Not having any option for expandable memory and no step-up 3GB RAM/32GB storage option, you’re stuck with what you get when it comes to the Oppo R5. That means you’re restricted to only a certain amount of downloaded tracks on your Spotify account, only a certain number of data-hungry blockbuster Android games, and If you buy yourself an Oppo R5, it’s a very smart thing to do to buy yourself a microUSB flash drive — I have a couple of 64GB Sandisk Ultras and find them infinitely handy for storing TV and movies for long international flights.
If the ‘net’s tech review sites (and maybe even Gizmodo? I can’t remember) called out the iPhone 6 Plus for having a slight protrusion where the lens of the camera was, I am duty bound to do the same when looking at the Oppo R5. That bump for the Sony IMX214 13-megapixel imaging sensor and lens is large — more than a couple of millimetres more than the rest of the phone’s chassis — and you feel it both when you’re using the phone and when it’s in your pocket. Whether you actually care about that? Entirely up to you.
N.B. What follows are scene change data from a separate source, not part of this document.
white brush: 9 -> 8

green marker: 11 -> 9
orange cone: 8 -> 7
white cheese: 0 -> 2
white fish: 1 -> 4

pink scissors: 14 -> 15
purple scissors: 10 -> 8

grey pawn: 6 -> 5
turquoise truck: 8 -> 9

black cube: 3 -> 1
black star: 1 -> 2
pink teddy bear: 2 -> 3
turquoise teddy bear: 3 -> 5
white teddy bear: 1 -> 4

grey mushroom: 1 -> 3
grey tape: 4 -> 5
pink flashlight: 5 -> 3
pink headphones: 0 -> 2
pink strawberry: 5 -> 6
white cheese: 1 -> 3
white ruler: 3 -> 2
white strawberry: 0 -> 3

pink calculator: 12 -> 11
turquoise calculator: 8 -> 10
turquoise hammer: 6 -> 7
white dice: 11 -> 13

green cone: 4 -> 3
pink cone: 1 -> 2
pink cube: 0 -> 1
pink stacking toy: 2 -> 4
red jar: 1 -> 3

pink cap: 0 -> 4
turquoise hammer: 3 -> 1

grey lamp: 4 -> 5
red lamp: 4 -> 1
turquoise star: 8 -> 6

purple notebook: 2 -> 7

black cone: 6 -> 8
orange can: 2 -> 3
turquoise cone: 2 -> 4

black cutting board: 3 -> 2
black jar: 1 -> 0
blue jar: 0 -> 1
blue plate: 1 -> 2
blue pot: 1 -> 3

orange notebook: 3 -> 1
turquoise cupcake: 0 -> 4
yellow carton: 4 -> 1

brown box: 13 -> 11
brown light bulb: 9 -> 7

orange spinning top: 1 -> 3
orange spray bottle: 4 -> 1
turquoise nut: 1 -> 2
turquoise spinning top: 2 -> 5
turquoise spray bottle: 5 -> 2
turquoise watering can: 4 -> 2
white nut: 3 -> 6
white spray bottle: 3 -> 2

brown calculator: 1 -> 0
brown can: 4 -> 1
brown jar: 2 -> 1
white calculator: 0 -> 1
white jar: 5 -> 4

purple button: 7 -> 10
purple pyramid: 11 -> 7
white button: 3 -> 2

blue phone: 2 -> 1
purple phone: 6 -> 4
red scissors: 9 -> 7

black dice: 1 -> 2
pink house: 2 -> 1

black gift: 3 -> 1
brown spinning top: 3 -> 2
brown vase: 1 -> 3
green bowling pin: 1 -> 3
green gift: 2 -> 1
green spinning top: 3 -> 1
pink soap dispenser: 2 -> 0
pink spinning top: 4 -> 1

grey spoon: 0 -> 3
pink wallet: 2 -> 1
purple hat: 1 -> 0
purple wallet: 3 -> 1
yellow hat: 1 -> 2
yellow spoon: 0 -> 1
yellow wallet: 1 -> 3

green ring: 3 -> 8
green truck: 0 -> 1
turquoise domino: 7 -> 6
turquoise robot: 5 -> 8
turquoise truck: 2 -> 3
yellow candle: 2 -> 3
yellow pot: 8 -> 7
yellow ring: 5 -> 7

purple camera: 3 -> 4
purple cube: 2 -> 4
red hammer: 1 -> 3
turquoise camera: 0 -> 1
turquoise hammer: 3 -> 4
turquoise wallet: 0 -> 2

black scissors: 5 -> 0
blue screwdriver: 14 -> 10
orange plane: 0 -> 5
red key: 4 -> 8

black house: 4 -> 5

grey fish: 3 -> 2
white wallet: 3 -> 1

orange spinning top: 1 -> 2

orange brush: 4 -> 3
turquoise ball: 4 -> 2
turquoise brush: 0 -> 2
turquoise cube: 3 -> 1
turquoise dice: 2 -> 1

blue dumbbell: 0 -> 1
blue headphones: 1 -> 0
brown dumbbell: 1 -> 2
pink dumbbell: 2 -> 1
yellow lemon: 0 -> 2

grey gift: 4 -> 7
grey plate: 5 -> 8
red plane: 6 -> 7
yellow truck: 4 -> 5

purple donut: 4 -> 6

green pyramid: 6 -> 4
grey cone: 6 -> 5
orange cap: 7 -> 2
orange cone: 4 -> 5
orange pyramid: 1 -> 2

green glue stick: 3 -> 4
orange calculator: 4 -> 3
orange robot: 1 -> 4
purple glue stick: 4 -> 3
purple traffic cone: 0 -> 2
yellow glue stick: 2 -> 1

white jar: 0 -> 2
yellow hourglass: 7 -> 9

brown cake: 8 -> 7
ColorOS is Oppo’s flavour of Android 4.4.4 Kit-Kat, and its default skin is somewhat like the Huawei Ascend Mate7‘s in that it’s hampered by stock icons that are just a bit ugly. You can’t alter some of them with an icon pack, either. There’s no Android 5.0 Lollipop, at least on launch, for the Oppo R5. I’ll start holding that against new handset releases in the near future, but not too much this time.
Should You Buy It?
The thin aspect of the Oppo R5 necessitates some compromises — there’s a bump for the camera module. The battery is quite small. There’s no headphone jack. Some of these are minor, some of these might completely turn a potential buyer off the phone. But if you really, really like this phone like I do, you’re willing to make some pretty significant concessions.
The hardware is top notch, thankfully. Everything is just very refined and carefully chosen and carefully put together — it’s all very iPhone-esque, and there’s a huge parallel between the current iPhone and the Oppo R5. I can see this phone swaying the kind of iPhone owner that wants to switch to Android but that doesn’t like the quality of the hardware on offer.
Do you want the thinnest Android smartphone going around? This is it — the Oppo R5. It also helps that it’s just a very good phone on all other counts, too. If you can take those aforementioned compromises, the most unexpectedly significant of which is the loss of the 3.5mm headphone jack, into account you’ll find the R5 an enviable and fashionable handset.